All of the articles in this issue mention one main cause of the multicore revolution that echoes, in a surprising way, an environmental concern very much in today's news – system overheating. The underlying physical system on which all software ecologies depend, i.e., the computer chip, has traditionally been designed in a way that required them to get hotter as they got faster, but now that process has reached its limit. The collision of standard processor designs with this thermal barrier, as well as with other stubborn physical limits, has forced processor architects to develop chip designs whose additional computing power can only be utilized by software that can effectively and efficiently exploit parallelism. Precious little of the software now in use has that capability. Precious few in the computing community have any idea of how to change the situation any time soon. As the hardware habitat for software adapted for serial processing declines, and the steep challenges of creating good parallel software become more and more evident, the consequences of the discontinuity thereby produced seem destined to reverberate through nearly every element of our software ecosystem, including libraries, algorithms, operating systems, programming languages, performance tools, programmer training, project organization, and so on.

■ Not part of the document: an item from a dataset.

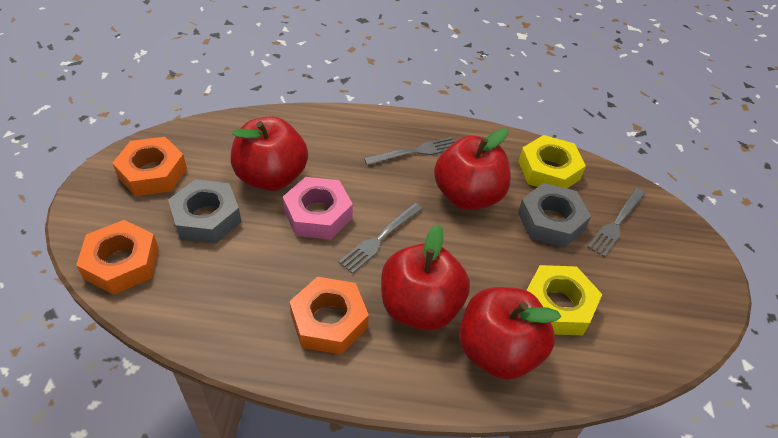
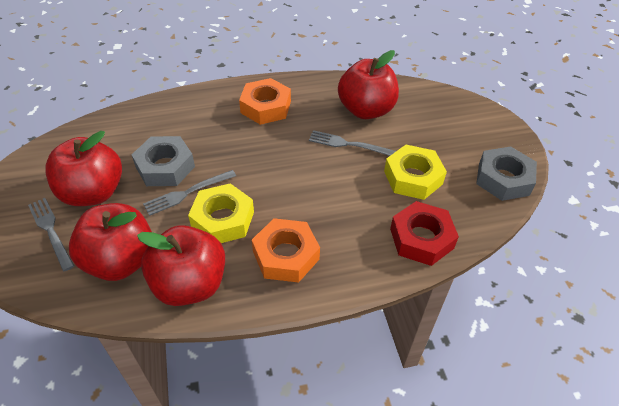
orange nut: 3 -> 2
pink nut: 1 -> 0
red nut: 0 -> 1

Since the impacts of these changes are so broad, far reaching and largely unknown, it is important in discussing them to have different points of view within the global software ecosystem represented. The sample of views presented here includes one from a group of academic researchers in high performance computing, and three from different industry niches. As one would expect, despite certain commonalities, each of them highlights somewhat different aspects of the situation.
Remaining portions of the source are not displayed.